Oysa Şehremini seçildiği kente baba ve anne şefkati ile yaklaşmalı. Çocuğu doğduğunda koyduğu adı koşullar veya zaman değişti diye değiştirebilir mi ebeveyn? Mesela onunla ilk oynadığı parkı yeniliyorum diye ortadan kaldırmalı mı? Veya o parkın sağına soluna yeni eklemeler yaparak betonlaştırmalı mı? Yoksa o parkı tüm şirinliği ile korumalı mı? Mesela Şehreminin görevi doğduğu ve büyüdüğü mahalleyi ve o mahallenin tüm anılarını, o mahalle ve kent ile hiç alakası olmayan kişilere hercümerç ettirmek midir? Yâda görevi o mahallenin bütünlüğünü koruyarak hatta doğasını zenginleştirerek, geçmiş ile geleceğe köprü mekanlarının vasıflarını koruyarak gelecek kuşaklarca da saygı ile anılmak mı olmalıdır? Mesela hala tangır tungur yolları varken orası için bir iyileştirmeyi düşünmeyip nasıl olsa burada başkaca işler olacak mantığı ile insanların kent balkonu bildiği, gezdiği, nefes aldığı, ufuklarına dalıp gittiği mekânları hizmetten uzak tutmak ne kadar doğru bir yaklaşımdır?

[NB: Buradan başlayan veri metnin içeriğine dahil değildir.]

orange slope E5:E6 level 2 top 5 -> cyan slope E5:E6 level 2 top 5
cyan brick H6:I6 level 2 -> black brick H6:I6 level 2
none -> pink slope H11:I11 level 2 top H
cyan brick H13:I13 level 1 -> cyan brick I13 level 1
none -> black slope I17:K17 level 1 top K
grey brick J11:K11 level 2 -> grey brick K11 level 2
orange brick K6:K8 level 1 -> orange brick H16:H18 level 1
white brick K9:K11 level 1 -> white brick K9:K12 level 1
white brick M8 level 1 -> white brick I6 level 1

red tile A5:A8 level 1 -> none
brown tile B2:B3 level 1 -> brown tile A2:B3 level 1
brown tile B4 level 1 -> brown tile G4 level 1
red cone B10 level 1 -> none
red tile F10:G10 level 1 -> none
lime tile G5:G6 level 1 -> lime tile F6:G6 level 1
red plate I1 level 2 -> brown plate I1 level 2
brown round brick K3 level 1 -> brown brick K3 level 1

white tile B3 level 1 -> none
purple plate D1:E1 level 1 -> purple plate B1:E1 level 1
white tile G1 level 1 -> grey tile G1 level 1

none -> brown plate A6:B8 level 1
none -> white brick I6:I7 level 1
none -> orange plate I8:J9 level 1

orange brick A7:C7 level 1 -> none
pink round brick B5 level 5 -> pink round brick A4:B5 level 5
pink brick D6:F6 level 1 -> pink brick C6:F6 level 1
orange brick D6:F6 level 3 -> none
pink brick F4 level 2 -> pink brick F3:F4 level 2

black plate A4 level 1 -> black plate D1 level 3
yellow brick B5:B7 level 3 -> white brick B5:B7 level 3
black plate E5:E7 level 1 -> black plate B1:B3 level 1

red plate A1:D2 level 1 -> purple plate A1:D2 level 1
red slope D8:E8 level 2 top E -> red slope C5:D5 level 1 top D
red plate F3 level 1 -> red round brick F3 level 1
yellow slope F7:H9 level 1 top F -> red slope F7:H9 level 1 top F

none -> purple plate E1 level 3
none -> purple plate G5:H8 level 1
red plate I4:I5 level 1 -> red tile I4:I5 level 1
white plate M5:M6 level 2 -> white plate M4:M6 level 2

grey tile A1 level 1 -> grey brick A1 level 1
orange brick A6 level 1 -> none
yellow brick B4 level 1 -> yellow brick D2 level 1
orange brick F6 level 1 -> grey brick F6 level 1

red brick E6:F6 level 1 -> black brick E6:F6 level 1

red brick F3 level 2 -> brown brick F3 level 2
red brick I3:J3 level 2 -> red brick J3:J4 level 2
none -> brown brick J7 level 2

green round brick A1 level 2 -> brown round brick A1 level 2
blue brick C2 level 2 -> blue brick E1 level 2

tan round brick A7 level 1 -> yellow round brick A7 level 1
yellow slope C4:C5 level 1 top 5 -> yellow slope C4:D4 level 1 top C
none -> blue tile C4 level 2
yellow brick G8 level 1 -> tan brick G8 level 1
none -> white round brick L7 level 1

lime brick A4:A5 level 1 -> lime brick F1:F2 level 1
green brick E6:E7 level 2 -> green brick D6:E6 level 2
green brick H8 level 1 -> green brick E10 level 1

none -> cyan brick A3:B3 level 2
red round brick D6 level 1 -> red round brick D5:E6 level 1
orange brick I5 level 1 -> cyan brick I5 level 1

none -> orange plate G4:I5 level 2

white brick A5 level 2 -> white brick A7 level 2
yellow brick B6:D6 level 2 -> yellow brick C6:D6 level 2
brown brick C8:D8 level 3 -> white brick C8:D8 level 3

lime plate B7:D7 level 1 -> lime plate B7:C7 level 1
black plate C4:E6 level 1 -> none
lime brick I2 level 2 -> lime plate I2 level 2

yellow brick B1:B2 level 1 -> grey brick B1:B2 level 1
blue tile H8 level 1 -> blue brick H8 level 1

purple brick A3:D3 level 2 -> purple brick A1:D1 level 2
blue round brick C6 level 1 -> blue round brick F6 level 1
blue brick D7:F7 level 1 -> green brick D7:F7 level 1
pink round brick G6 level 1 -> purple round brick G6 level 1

Şehremini bugün kent içi ulaşımın arapsaçına dönmüş halinde ileriye dönük bir rahatlamadan söz edecekse, bunun yolunun mevcutların kaldırılması ile değil mevcutlara alternatif yaratma ile olacağını anlaması gerekir. Daha dün Kastamonu Bozkurt’ta derenin hışmına uğrayan düz satıh köprülerin birer ikişer hezimetine tanıklık ettik. Mimar Sinan ve tekmil köprü tasarımlarında, nehir yataklarını geçen köprülerin yüksek satıhtan ve kottan ulaşım sağladığı bir tesadüf değildir. Şimdi kentin Balkonu olan bir yapının eskidiği gerekçesi ile kaldırılmasının kente ne katacağı düşünülmektedir. Kentin yaşadığı en büyük selde hepimiz oradaydık. Tüm kent o köprünün lütfunu doğusu ile batısının irtibatını koparmadan sağlaması ile gördü. Sebep taşkından yüksekti. Hemen ilerisindeki demiryolu köprüsü ise düz satıh olduğundan kullanılamaz hale gelmişti. Eskiyen her yapının onarılabilme gibi bir çaresi varken kaldırılması olsa olsa ben yaptım oldu mantığının tezahürü olabilir. Altındaki dükkânların sağlıksızlığından bahsediliyorsa çaresi bomboş olan lavuar alanından başkası değildir. Bir köşesine taşımaktan ve oradaki ticarete can vermekten niye imtina edilsin ki? Üstelik bu alanın bütünlüğünde olmayan ve kent kalkınmasının lokomotifi olan esnaf ve sanatkârlarımıza katkı koyacak bir düzenlemenin ne gibi bir zararı olabilir ki?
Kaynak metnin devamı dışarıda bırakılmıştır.